For me, The highlight of the afternoon was a talk by Evan Eichler from the University of Washington.  Dr. Eichler presented both detailed sequencing data from specific loci and a grand overview of structural variation that synthsizes copy number variation, multi-gene families, the biology of autism and human evolution. His first point was that the reference genome is missing substantial sections of duplicated DNA, which has significant variation from person to person. Assembly software will tend to collapse multiple, nearly identical paralogus gene copies into one locus. Dr Eichler’s group has constructed more accurate sequences for regions with these complex patterns of segmental duplication using long PacBio reads. He has identified paralogous copies of genes, which actually exist as  multi-gene families, and then created specific tags to track the copy number of various gene isoforms in different human genomes (such as from the 1000 genomes project).  For example the SRGAP2 locus has 4 isoforms, each of which may be repeated several times in the genomes of some people.

Second, he explained that these regions of frequent copy number variation are often the site of deletions in the genomes of people with autism.  These deletions and duplications may be quite large and typically include dozens of other genes besides the family of paralogs. In fact, the genome has hotspots of CNVs that are flanked by high-identity duplicated regions. In addition, some people may have additional duplications at hotspots, which create a predisposition for deletion or expansion events in their progeny.

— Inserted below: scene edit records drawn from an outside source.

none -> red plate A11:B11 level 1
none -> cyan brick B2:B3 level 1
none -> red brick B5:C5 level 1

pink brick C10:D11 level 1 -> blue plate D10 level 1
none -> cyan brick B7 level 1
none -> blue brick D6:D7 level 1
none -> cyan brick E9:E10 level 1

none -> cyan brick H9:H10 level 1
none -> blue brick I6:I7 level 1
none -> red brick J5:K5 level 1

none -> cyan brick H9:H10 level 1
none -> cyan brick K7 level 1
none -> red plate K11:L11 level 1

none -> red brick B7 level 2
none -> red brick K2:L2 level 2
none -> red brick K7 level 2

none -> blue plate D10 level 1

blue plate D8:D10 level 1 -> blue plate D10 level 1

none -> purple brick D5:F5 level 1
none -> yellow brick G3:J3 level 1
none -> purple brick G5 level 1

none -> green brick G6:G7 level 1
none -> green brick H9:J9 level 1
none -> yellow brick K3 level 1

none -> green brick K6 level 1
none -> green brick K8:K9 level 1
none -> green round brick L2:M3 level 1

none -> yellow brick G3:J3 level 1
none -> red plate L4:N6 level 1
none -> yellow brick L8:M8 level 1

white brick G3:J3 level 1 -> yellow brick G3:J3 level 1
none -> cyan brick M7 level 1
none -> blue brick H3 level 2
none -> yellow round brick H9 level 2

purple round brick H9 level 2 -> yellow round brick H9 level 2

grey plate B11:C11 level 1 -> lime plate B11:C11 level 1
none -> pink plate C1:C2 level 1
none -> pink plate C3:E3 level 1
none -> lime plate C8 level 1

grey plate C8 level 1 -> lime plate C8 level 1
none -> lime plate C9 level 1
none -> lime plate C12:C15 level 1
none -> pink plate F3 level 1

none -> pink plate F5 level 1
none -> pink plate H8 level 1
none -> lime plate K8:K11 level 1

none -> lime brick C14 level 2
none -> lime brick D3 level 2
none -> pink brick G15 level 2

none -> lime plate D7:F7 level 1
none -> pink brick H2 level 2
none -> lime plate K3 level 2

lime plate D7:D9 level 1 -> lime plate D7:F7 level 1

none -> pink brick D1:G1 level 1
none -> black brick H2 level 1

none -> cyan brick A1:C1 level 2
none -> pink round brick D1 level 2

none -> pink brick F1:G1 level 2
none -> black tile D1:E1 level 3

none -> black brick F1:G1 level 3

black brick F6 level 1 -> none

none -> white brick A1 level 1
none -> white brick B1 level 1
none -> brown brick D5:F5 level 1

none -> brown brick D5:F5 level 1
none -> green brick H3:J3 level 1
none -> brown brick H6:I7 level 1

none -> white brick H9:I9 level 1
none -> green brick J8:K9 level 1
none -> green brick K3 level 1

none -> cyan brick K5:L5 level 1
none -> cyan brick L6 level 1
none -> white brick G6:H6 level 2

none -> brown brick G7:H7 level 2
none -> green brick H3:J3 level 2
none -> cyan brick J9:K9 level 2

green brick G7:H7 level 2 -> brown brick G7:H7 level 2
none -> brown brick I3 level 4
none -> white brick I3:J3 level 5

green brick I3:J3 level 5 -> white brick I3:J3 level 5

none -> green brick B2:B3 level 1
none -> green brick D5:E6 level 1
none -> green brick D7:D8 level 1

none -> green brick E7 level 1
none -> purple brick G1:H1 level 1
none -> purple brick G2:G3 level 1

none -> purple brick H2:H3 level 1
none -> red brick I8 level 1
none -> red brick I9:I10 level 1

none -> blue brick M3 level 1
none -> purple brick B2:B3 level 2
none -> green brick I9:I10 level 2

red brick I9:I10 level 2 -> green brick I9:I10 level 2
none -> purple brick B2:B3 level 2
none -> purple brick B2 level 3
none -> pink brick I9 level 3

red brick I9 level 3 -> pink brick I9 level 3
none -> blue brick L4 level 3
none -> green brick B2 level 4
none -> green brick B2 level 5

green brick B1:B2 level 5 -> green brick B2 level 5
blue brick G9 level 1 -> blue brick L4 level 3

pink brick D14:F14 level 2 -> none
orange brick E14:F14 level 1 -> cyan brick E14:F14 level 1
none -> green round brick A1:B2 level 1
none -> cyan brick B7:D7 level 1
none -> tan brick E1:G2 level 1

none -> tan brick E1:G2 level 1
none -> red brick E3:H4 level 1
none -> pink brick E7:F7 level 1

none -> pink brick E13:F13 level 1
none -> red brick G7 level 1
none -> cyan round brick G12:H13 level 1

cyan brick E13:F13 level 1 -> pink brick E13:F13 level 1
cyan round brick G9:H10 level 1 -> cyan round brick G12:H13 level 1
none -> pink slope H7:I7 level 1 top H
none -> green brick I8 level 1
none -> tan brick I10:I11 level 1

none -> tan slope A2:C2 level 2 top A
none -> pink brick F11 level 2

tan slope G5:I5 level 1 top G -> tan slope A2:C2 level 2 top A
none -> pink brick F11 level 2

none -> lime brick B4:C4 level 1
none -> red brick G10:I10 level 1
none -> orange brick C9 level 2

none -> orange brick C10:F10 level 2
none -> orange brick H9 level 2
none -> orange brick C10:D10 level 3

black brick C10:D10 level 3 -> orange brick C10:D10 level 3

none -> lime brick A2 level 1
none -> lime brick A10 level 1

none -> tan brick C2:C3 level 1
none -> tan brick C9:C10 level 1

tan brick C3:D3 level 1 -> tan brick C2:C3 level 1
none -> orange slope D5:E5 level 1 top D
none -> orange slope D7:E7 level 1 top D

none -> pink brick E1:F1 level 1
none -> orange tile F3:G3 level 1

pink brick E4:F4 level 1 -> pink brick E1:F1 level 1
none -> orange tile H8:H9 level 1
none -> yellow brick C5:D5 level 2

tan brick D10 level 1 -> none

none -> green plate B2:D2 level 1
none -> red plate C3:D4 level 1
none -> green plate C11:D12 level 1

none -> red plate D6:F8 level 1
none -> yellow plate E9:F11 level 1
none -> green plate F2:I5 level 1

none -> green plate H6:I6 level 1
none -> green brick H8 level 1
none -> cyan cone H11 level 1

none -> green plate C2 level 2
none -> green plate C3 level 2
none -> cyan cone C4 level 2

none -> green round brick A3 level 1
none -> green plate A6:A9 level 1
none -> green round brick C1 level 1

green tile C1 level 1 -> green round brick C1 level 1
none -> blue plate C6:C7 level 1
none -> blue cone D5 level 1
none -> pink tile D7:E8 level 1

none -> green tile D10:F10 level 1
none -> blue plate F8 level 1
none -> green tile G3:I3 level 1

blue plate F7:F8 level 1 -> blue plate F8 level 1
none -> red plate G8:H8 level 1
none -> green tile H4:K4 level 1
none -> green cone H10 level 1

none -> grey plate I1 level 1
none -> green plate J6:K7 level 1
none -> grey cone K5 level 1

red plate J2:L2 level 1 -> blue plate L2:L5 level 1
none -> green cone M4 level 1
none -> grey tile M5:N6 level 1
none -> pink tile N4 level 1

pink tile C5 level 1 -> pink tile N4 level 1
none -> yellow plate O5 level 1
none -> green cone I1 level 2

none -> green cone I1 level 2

Why do these deletions and duplications cause autism? Dr. Eicher suggested that brain development is a process that involves many genes, and it is particularly sensitive to gene dosage.

Dr. Eichler proposed a link to human evolution that is quite tantalizing. Many of the families of duplicated genes at the CNV hotspots are involved in brain development. These same genes are not duplicated in apes. A process of gene duplication and sequence variation allows for positive selection for new brain development phenotypes.  So the gene duplication process which created expanded and more complex human brains may also make us susceptible to neurologially damaging CNV mutations.